The fiend let out a sigh. "That boy has
been such a disappointment in so many ways in his lifetime. You know his daddy
had carried that knife before him. I let him find it in Germany back in WW2.
Now that man knew how to carve up flesh," it glanced at Jacky, "Not
quite as good as you, but he did that death tool justice. It only made sense to
pass it on to his boy when he went off to Nam. It was going to be a new family
tradition," the monster chuckled for a moment but it quickly turned to a
sigh. "Course he blew that one, just like all the other opportunities I
gave him."

Jack's eyes squinted up. "Who had this
knife before me?"

The demon's eyebrows raised in surprise.
"Hadn't you figured that out by now? Frank stabbed that gook about four
hours before you found the knife. That weapon pretty much went straight from
his hand to yours, via one dead Cong anyway."

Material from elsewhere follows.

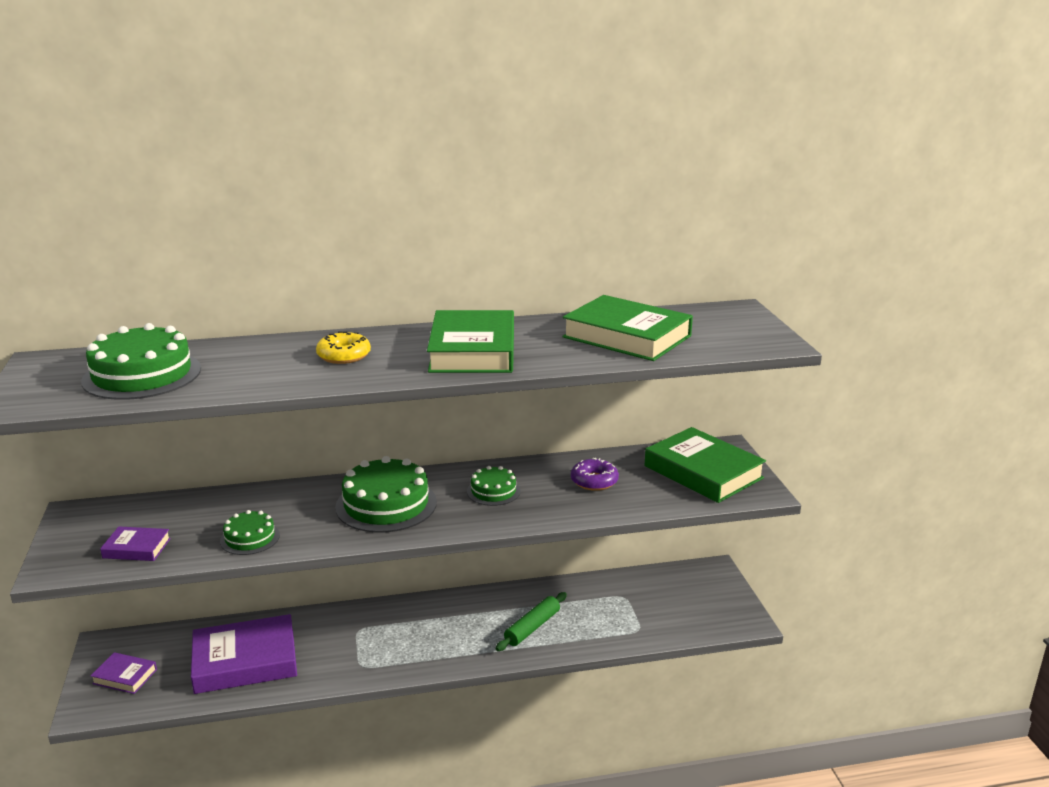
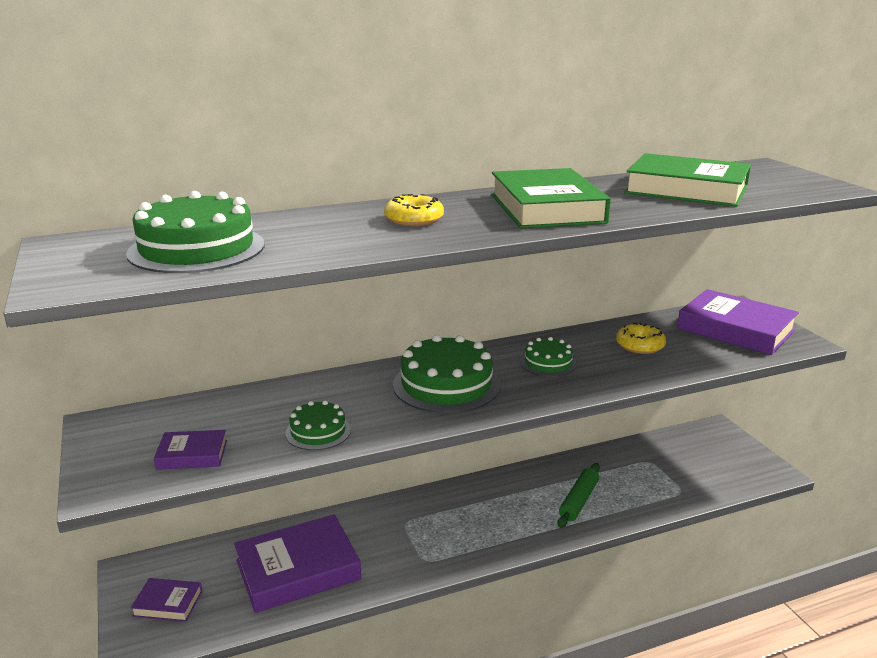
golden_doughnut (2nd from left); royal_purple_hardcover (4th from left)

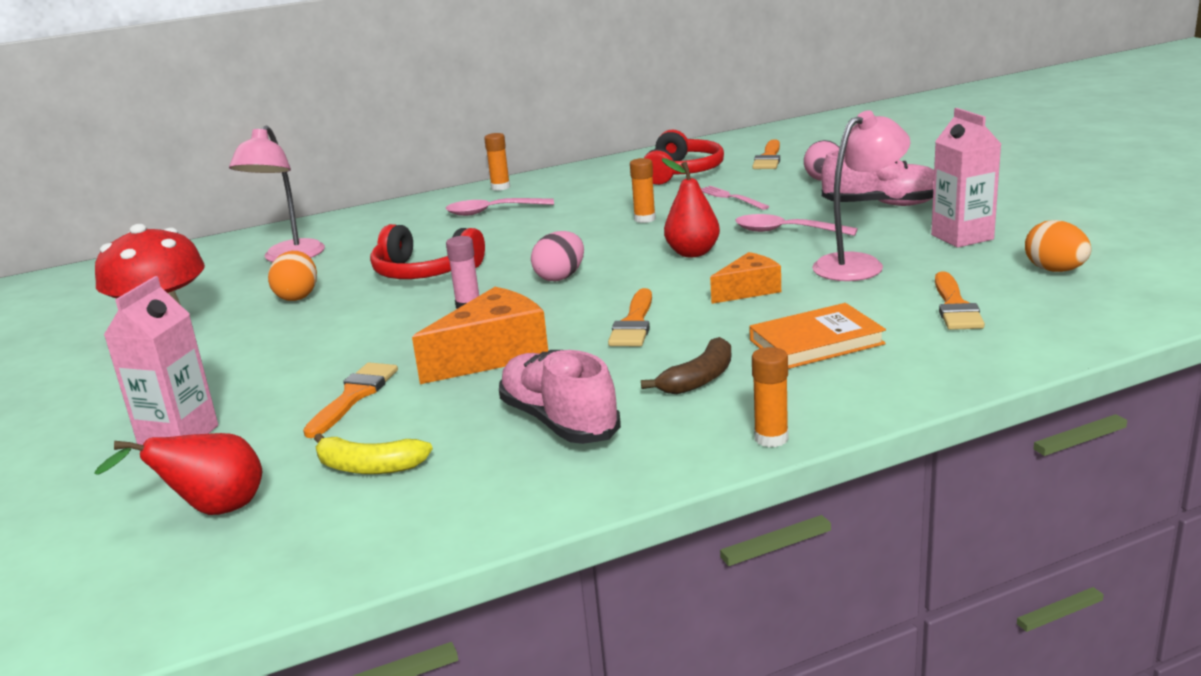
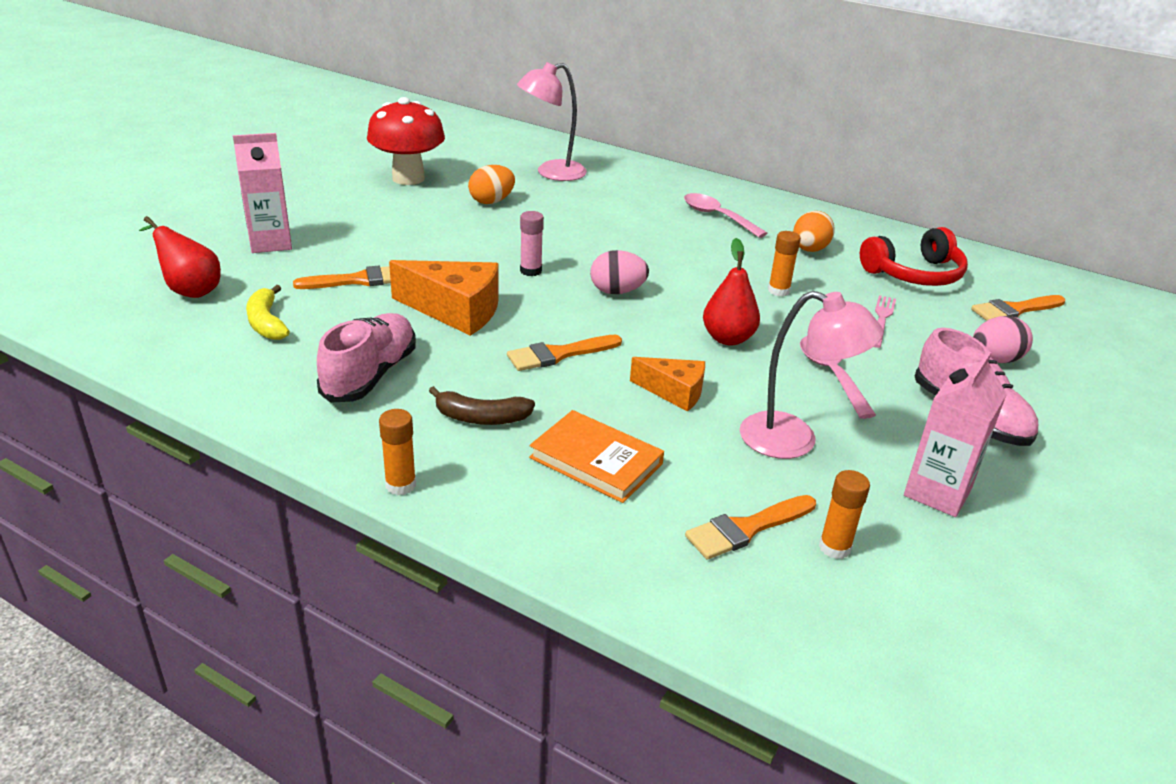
crimson_headphones (1st from left in the first image); bright_orange_glue (3rd from left); bright_orange_toy_egg (2nd from left)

"So I'm one step away from being like
Frank in your eyes?"

"Of course not," the demon replied.
"You've never let me down, you've never gone pussy on me. You're my
man!"

"I'm your tool, same as the knife."

Jack pulled the switchblade from the back
pocket of his faded and worn out jeans. His thumb rubbing back and forth on the
ebony hilt, sliding the safety off almost coincidently. Almost.

"Go ahead," the demon said, reading
his mind. "What do you need me for anyway? Our history, our loyalty to one
another, our time together in the tunnels, that don't mean shit, right?" A
little bit of red flashed behind its cold eyes.

"Right," Jack agreed. "Don't
mean shit." The blade snapped open, the tip pointing at the fiend.
"Cause you ain't nothin' but a pimp and I'm your twenty dollar
whore."

The fiend's teeth were quite sharp as he
smiled. "Twenty bucks? I didn't know you felt so highly of yourself."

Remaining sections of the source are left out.